Arcadismo
 

- Tomás Antônio Gonzaga -

Marília de Dirceu
Lira XV (2ª parte)
"Eu, Marília, não fui nenhum vaqueiro,
Fui honrado Pastor da tua aldeia;
Vestia finas lãs, e tinha sempre
A minha choça do preciso cheia.
Tiraram-me o casal, e o manso gado,
Nem tenho, a que me encoste, um só cajado."

  Este filho de uma portuguesa com um brasileiro, nasceu na cidade do Porto, Portugal, em 1744. Passou parte da infância no Brasil e formou-se em Direito, na cidade de Coimbra. Aos trinta e oito anos vem em definitivo para o Brasil, indo trabalhar como ouvidor e juiz, em Vila Rica. Estava prestes a se casar com Maria Dorotéia Joaquina de Seixas, a "Marília", quando é preso e condenado ao degredo em Moçambique, por sua participação na Inconfidência Mineira. Lá, casa-se com Juliana de Souza Mascarenhes. Morre em 1810.

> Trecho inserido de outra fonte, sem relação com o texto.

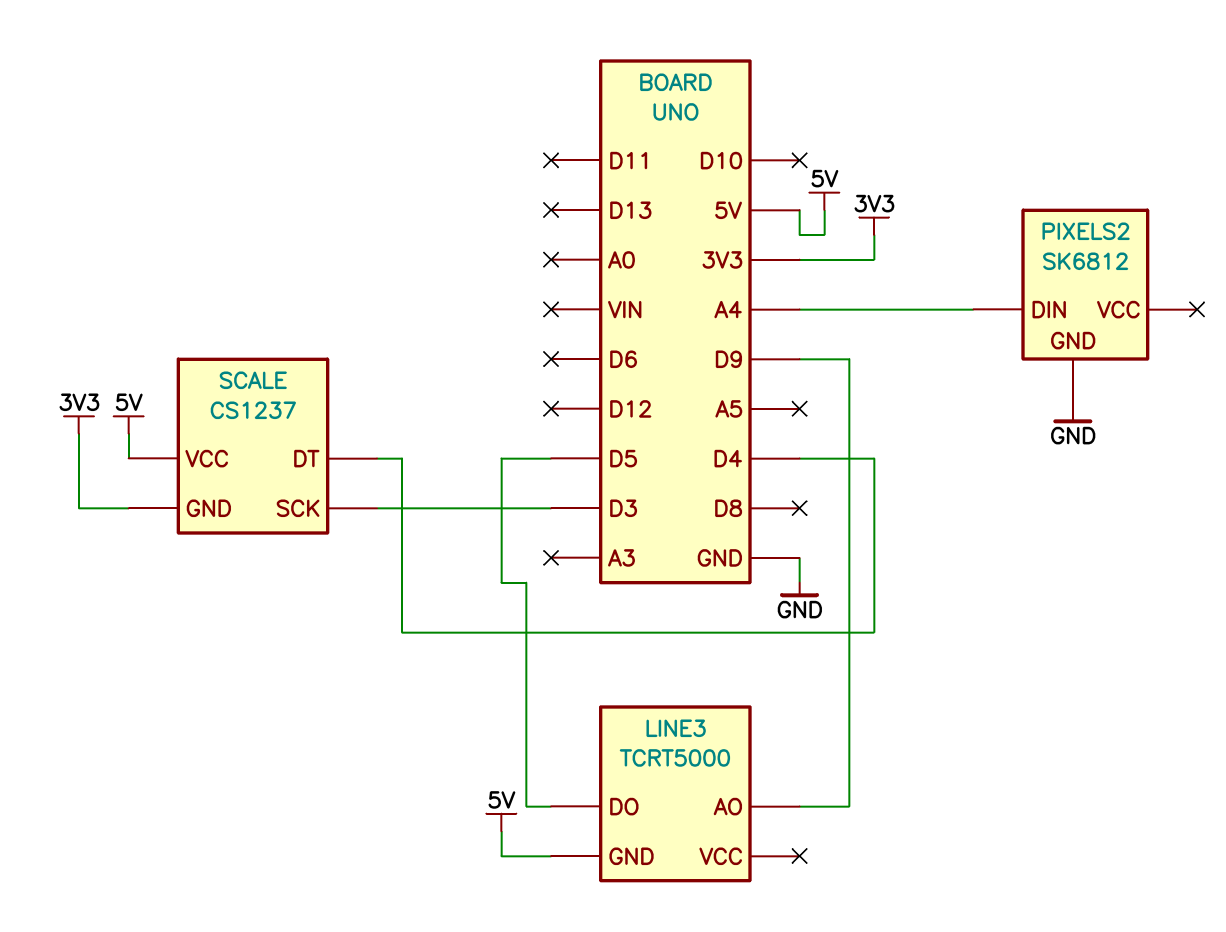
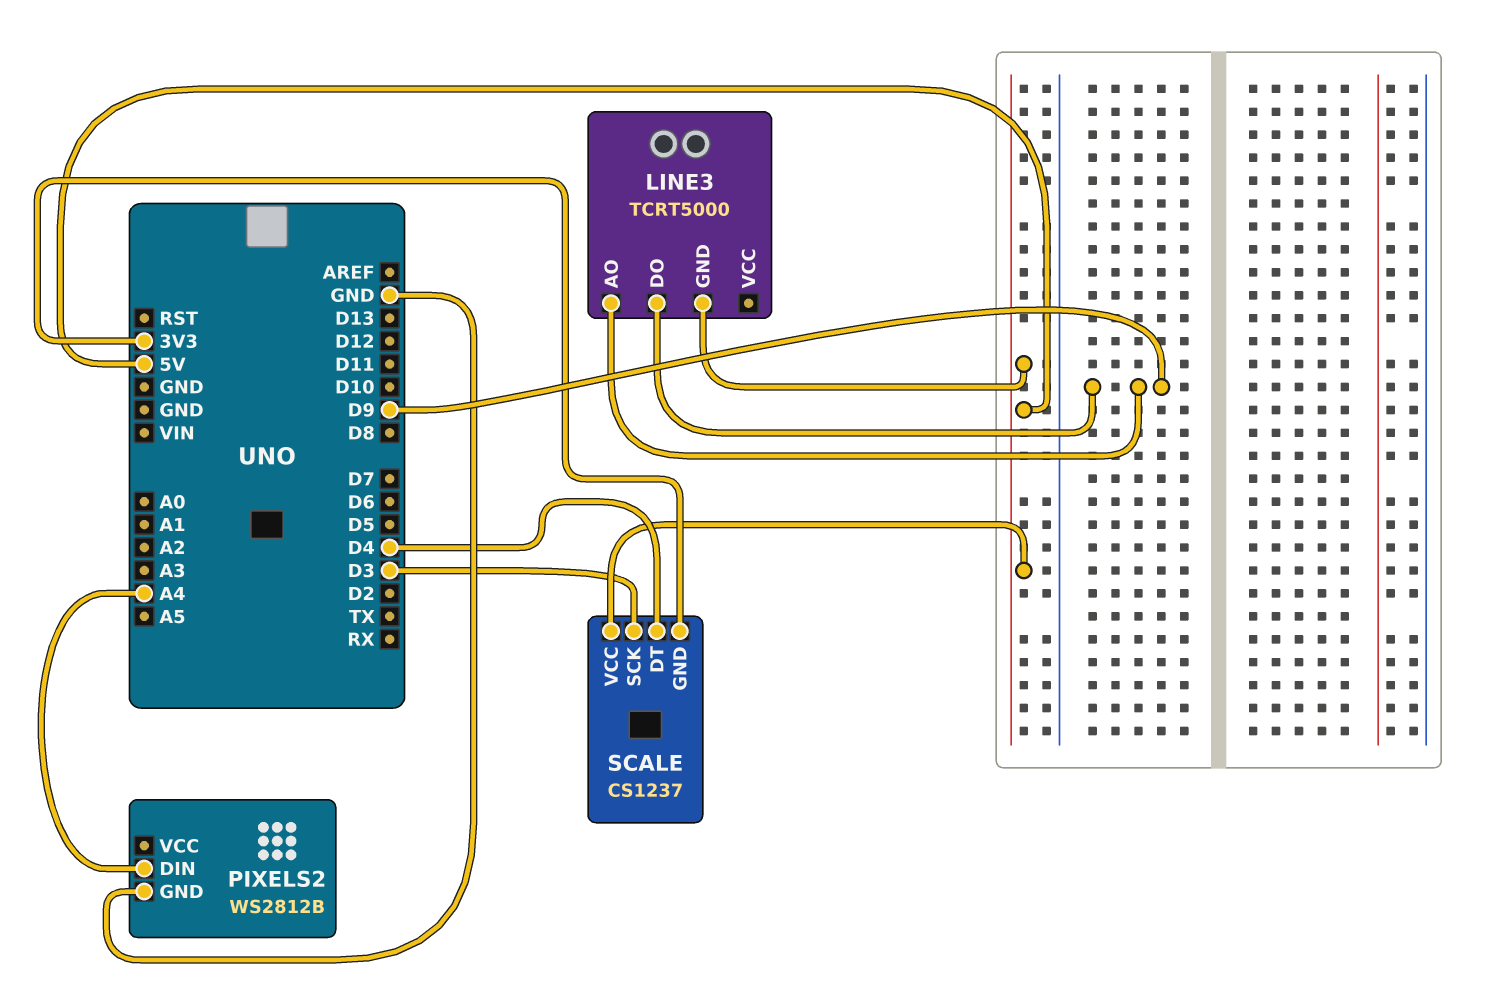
LINE3 pin DO: D5 -> D9
PIXELS2: SK6812 -> WS2812B

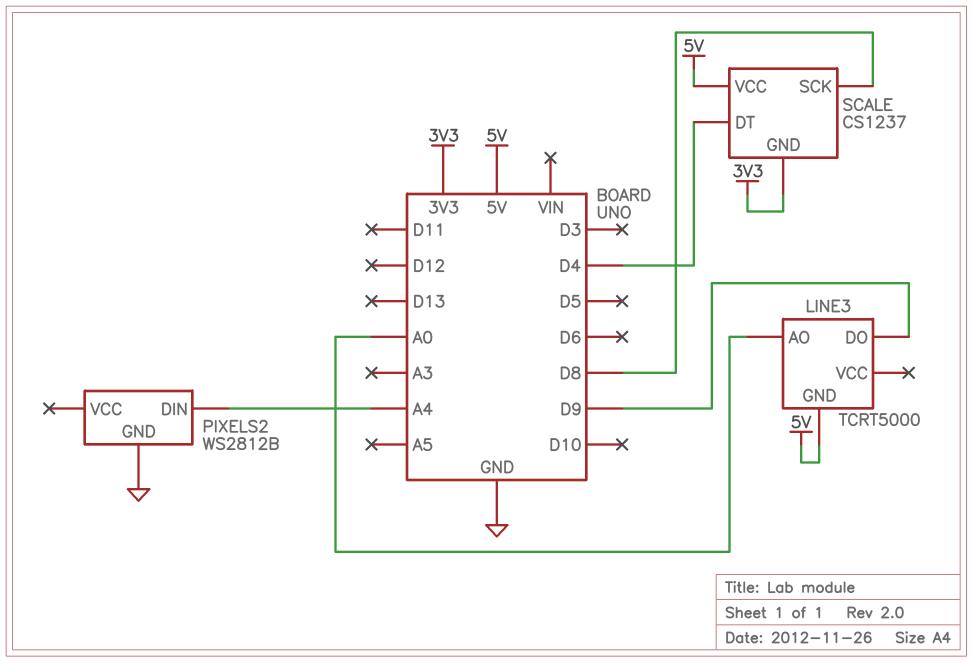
LINE3 pin AO: D9 -> A0
SCALE pin SCK: D3 -> D8

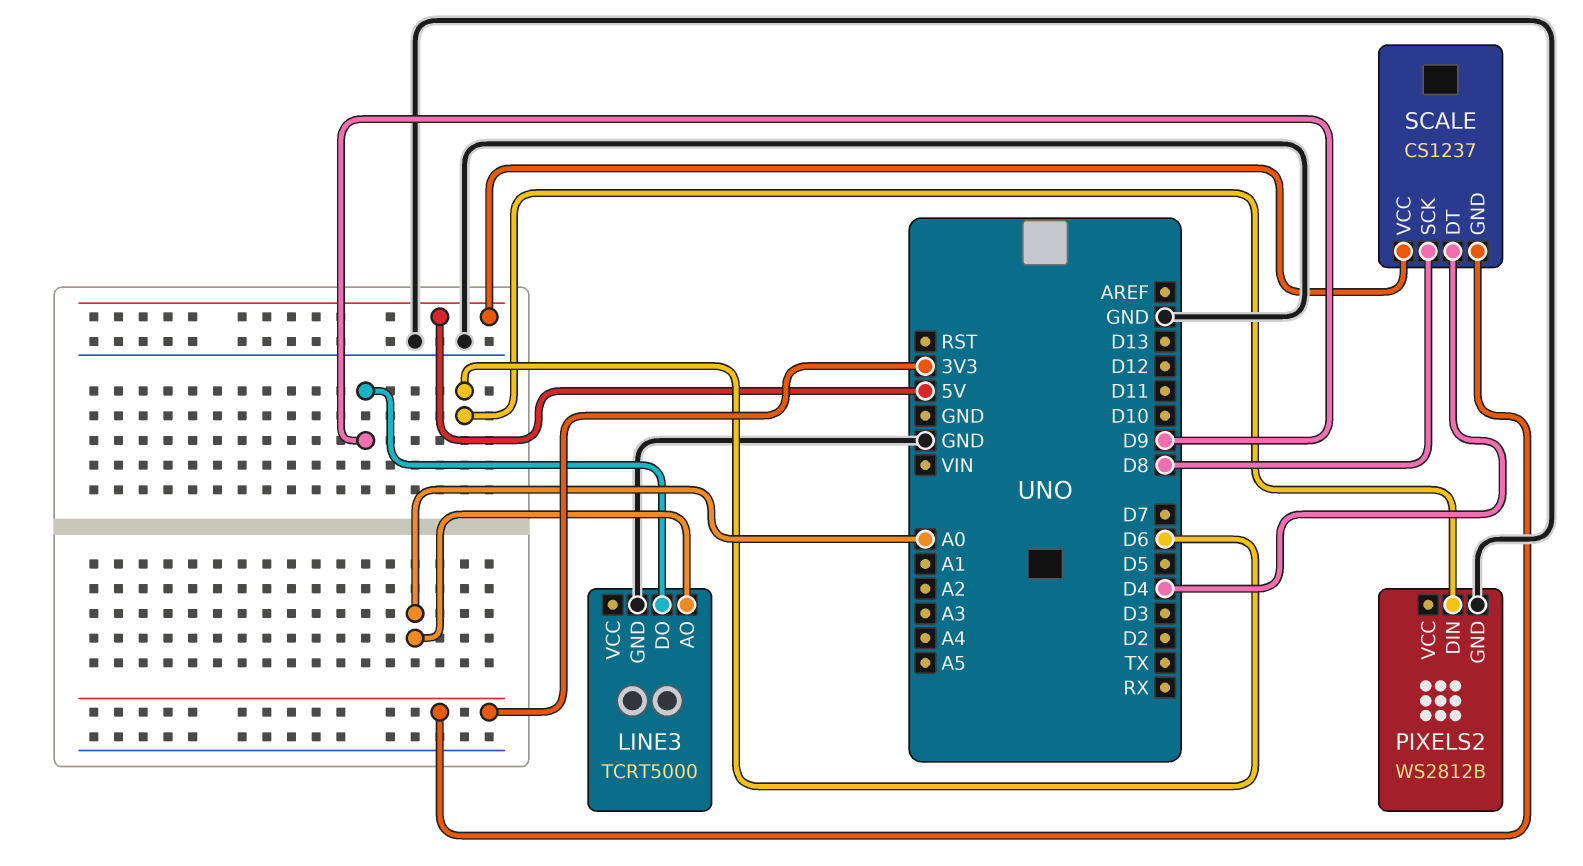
LINE3 pin GND: 5V -> GND
PIXELS2 pin DIN: A4 -> D6

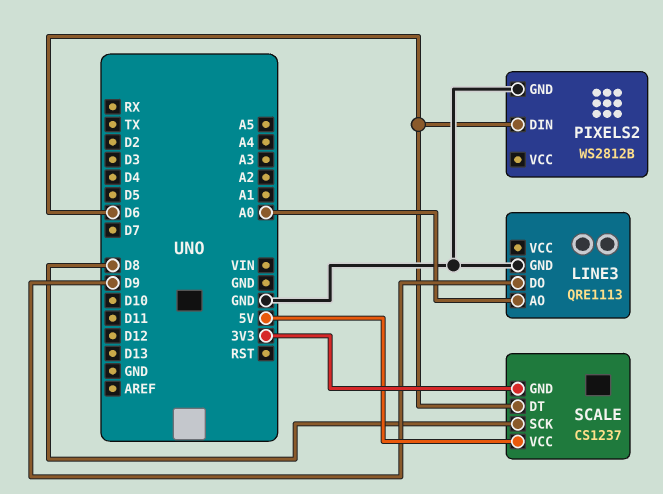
LINE3: TCRT5000 -> QRE1113
SCALE pin DT: D4 -> D6

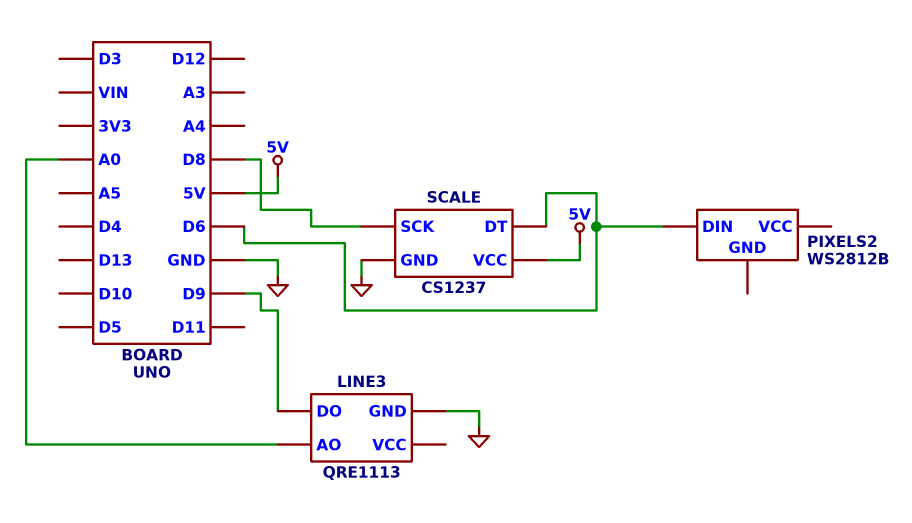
PIXELS2 pin GND: GND -> none
SCALE pin GND: 3V3 -> GND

  As liras de "Marília de Dirceu", inspiradas em seu romance com Maria Dorotéia, são sua principal obra. Esta obra divide-se em duas partes: a primeira fala sobre a inciação amorosa, o namoro, a felicidade do amante, os sonhos de uma família, a defesa da tradição e da propriedade, sempre com uma postura patriarcal; a segunda, escrita durante os sofrimentos da prisão, apresenta uma série de reflexões desde a justiça dos homens até os caminhos do destino, sempre manifestando o consolo no amor que sente por "Marília".
  Devem ser citados alguns aspectos da obra de Gonzaga: "Marília" é quase sempre um vocativo; a obra é um monólogo, embora tenha estrutura de diálogo; "Marília" é um pretexto, o centro do poema é o próprio Gonzaga. Também é constante a contradição entre sua postura de pastor e sua realidade de burguês.
  Sua obra é completada pelas "Cartas chilenas", poemas satíricos que circulavam em Vila Rica, pouco antes da Inconfidência Mineira. Eram poemas escritos em versos decassílabos, com estrutura de carta. Assinados por "Critilo" - habitante de Santiago do Chile (na verdade, Vila Rica) - narravam os desmandos do governador chileno, o "Fanfarrão Minésio" - na verdade, Luís da Cunha Meneses, governador de Minas Gerais até pouco antes da Inconfidência Mineira - sendo endereçadas a "Doroteu", residente de Madri. Sua linguagem é bastante agressiva e satírica, sendo "Critilo", Tomás Antônio Ganzaga , e "Doroteu", Cláudio Manuel da Costa.

Cartas chilenas
(Carta IX, fragmento)
"A desordem, amigo, não consiste
em formar esquadrões, mas sim no excesso.
Um reino bem regido não se forma
somente de soldados; tem de tudo:
tem milícia, lavoura, e tem comércio.
Se quantos forem ricos se adornarem
das golas e das bandas, não teremos
um só depositário, nem os órfãos
terão também tutores, quando nisto
interessa igualmente o bem do Império.
Carece a monarquia dez mil homens
de tropa auxiliar? Não haja embora
de menos um soldado, mas os outros
vão à pátria servir nos mais empregos,
pois os corpos civis são como os nossos,
que, tendo um membro forte e outros débeis,
se devem, Doroteu, julgar enfermos."

(Tomás Antônio Gonzaga).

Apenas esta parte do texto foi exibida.